The cold-soldered precision-machined fittings: failed. The epoxy t-shirt: fine.

Engineering is humbling.

Wood: fine until the geopolitics changed

The wood stove worked well. Genuinely well. The back boiler fed the buffer, the floor heating ran, the apartment was warm in a way that only a 22°C floor can make it warm.

Then Russia invaded Ukraine, European energy markets went sideways, and the price of firewood tripled.

The wood stove had been chosen partly because wood is cheap, locally available, and price-stable. Two of those three things stopped being true in 2022. A system designed around cheap wood is a system that is now more expensive to run than city heat, which was the thing we were trying to improve on.

You cannot design around a land war in Europe. I am not sure what the lesson is here, except that “stable input prices” is not a property you can engineer into a fuel supply.

The fountain

Last autumn I heard something from the crawl space. A sound that took a moment to identify, because it is not a sound you expect to hear from a crawl space. A fountain.

Here is what had happened: the previous summer, the overheating mechanism had activated — correctly, exactly as designed — to dump system pressure when the solar loop boiled. The pressure relief valve opened. The pressure dropped. The makeup water valve, which opens automatically when system pressure falls below 1.5 bar, also opened — correctly, exactly as designed — and began refilling the system from the mains.

Except the pressure relief valve had not returned to its fully seated position after the overheat event. So the system pressure never stabilised. The makeup valve kept seeing low pressure. The makeup valve kept opening. The water went somewhere. The somewhere was the crawl space.

I broke open the wall. I found the problem. I fixed the valve. I dried out the crawl space.

A fifteen-year-old system in which two valves interact in an unexpected failure mode during an extreme summer event is not a poorly designed system. It is a system that has been running for fifteen years. Everything fails eventually. The question is whether you understand it well enough to fix it yourself, which I did, because I built it.

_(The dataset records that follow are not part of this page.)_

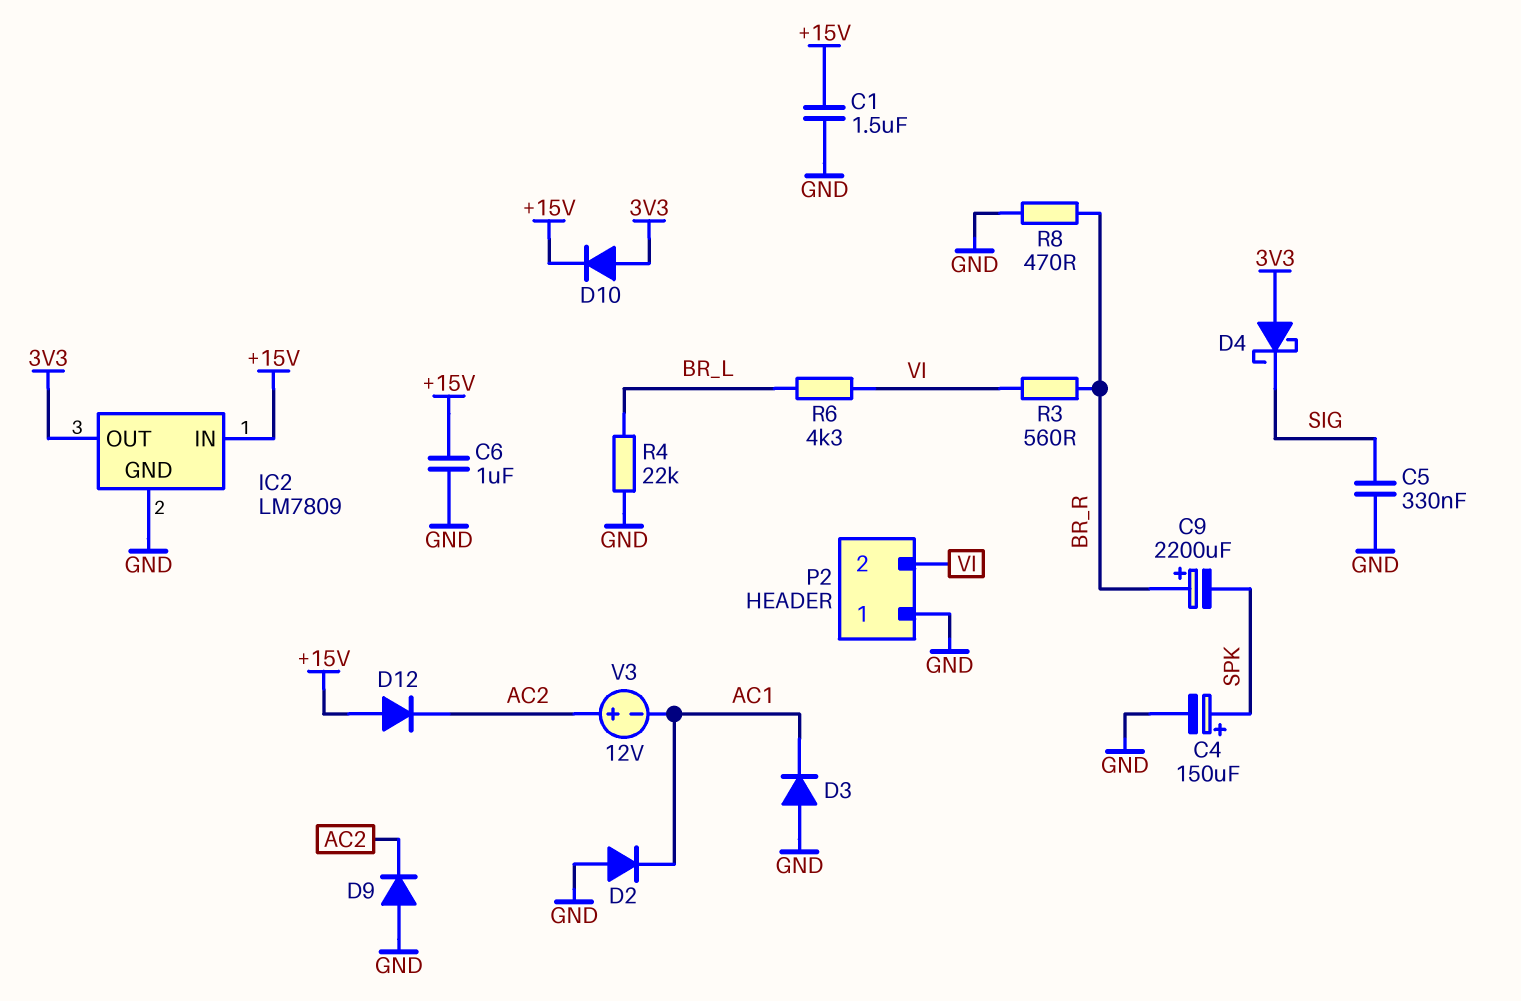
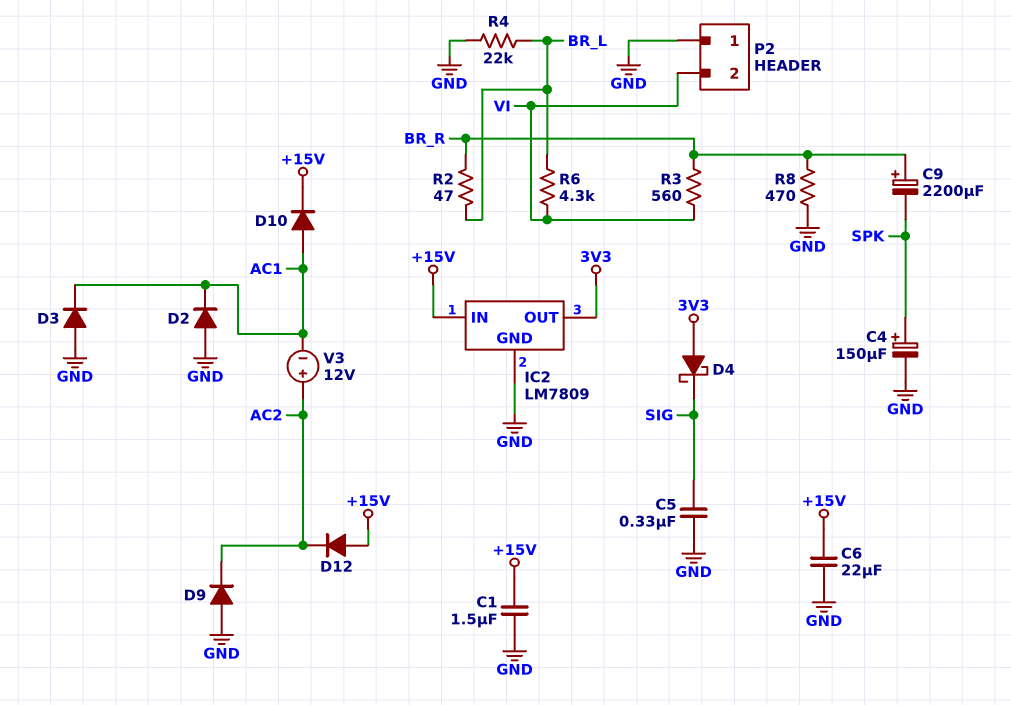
C6: 1uF (+15V, GND) -> 22uF (+15V, GND)
D10: diode (A 3V3, K +15V) -> diode (A AC1, K +15V)
R2: none -> 47 (BR_L, BR_R)

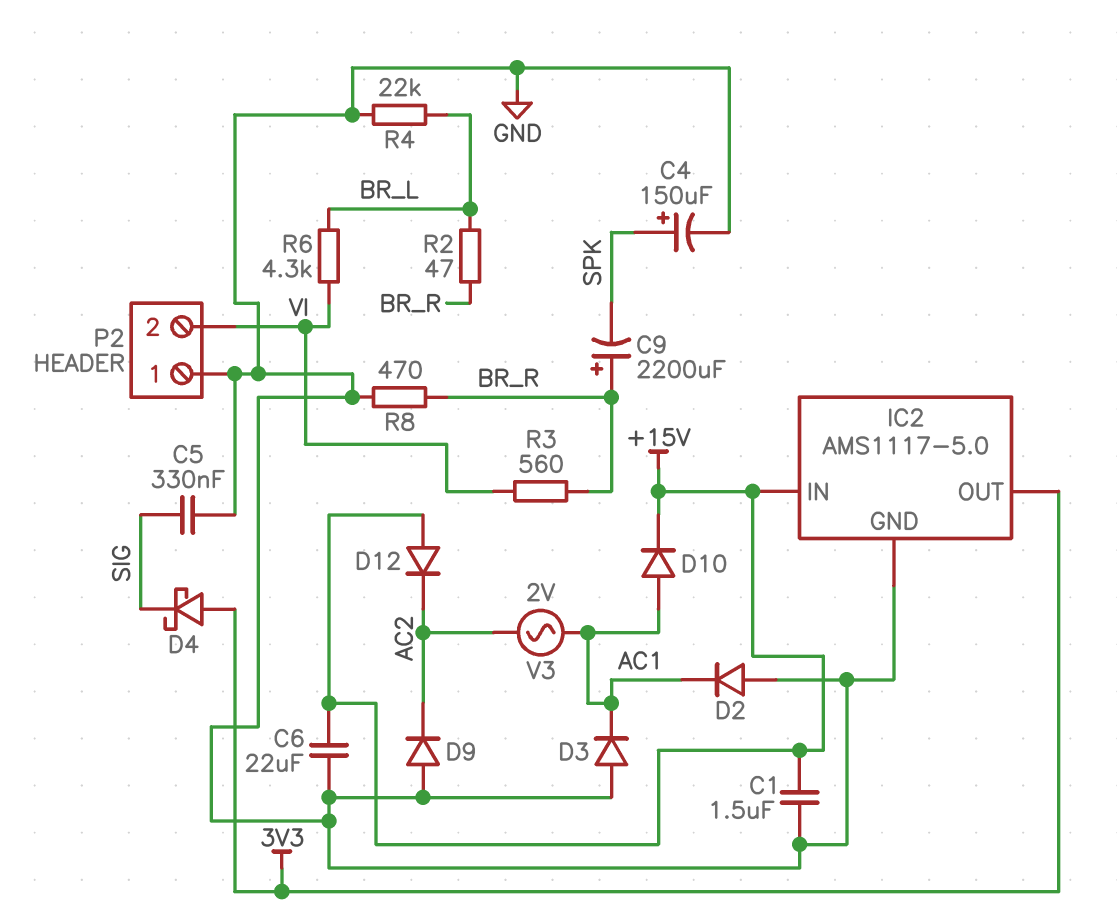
IC2: LM7809 -> AMS1117-5.0
V3: 12V (plus AC2, minus AC1) -> AC 2V (AC1, AC2)

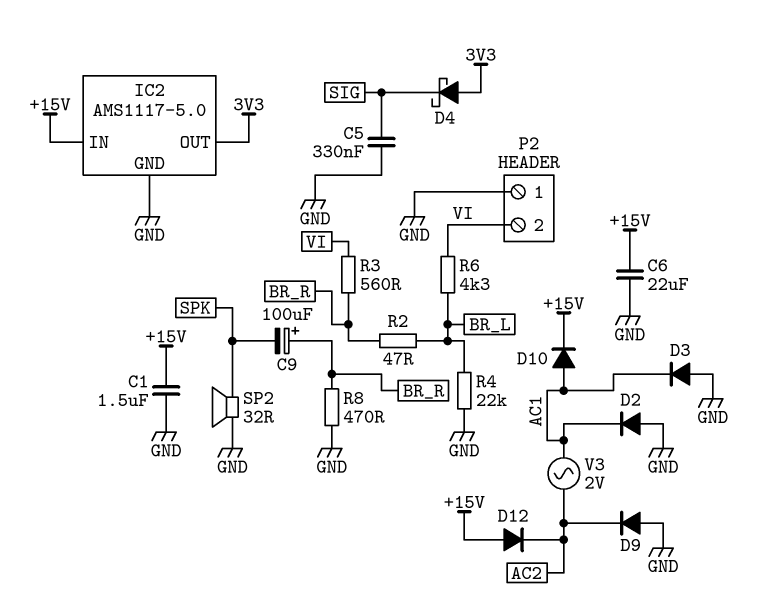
C4: 150uF (plus SPK, minus GND) -> none
C9: 2200uF (plus BR_R, minus SPK) -> 100uF (plus BR_R, minus SPK)
SP2: none -> speaker 32R (GND, SPK)

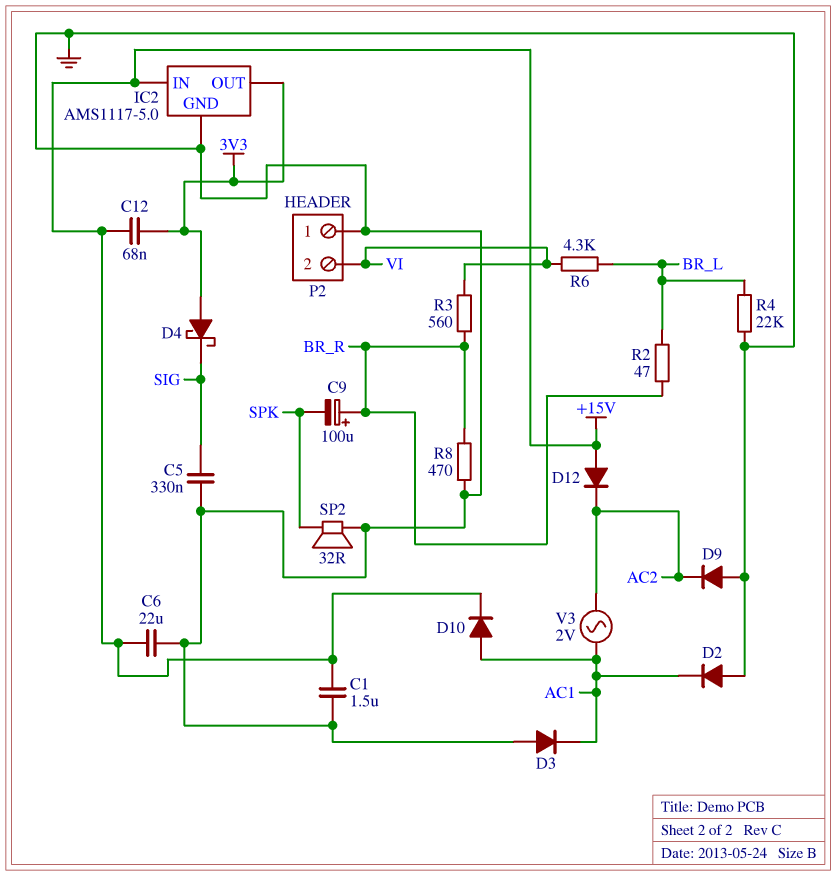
C12: none -> 68nF (+15V, 3V3)

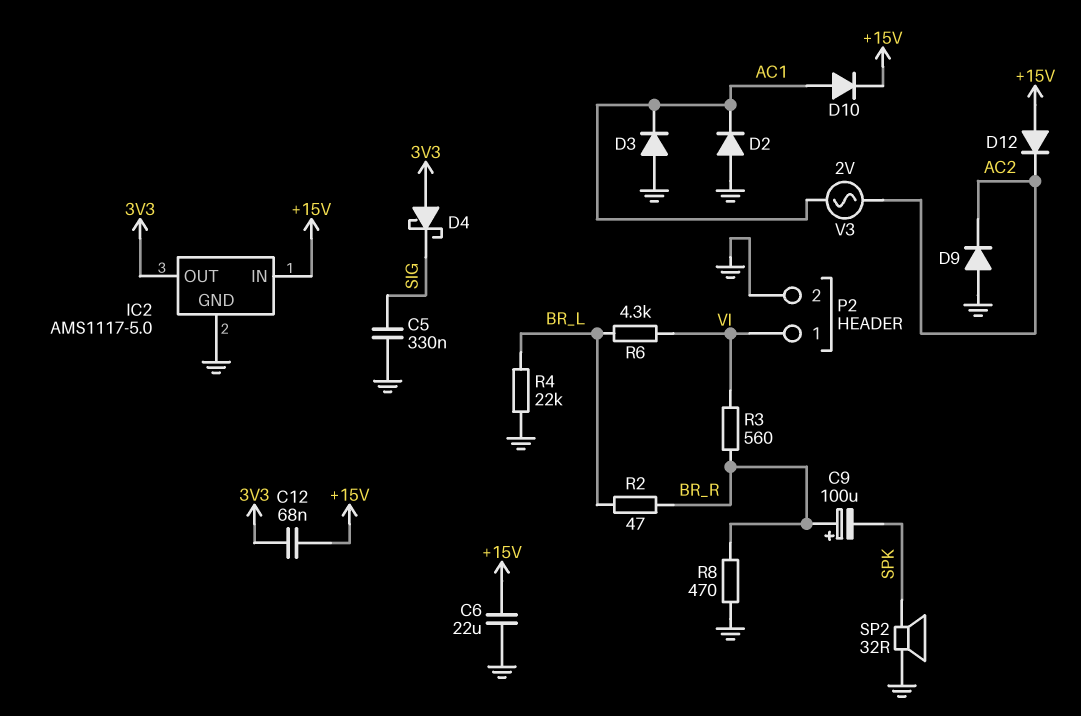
C1: 1.5uF (+15V, GND) -> none
P2 pin 1: GND -> VI
P2 pin 2: VI -> GND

What it was actually worth

The system did not perform as modelled. The buffer tank was never used. The solar thermal underdelivered in winter and overcorrected in summer. The wood stove became expensive. Various joints, pipes, and valves failed in sequence over the years. I came home to a wet wall once and a flooded crawl space once.

And I would do it again.

Not because the engineering outcomes were good — they were mixed. Because living with a system you built is categorically different from reading about one on a forum. You learn what thermal stratification actually sounds like when it works. You learn what a glycol loop smells like when it gets too hot. You learn that a 23-centimetre concrete wall is passable with patience and geometry, that an epoxy t-shirt outlasts precision fittings, and that the building itself often does the job you spent months engineering a solution for.

Forum posts give you information. Building something gives you understanding. The difference between them is exactly as large as a 2,300-litre underground tank that is now storing bicycles.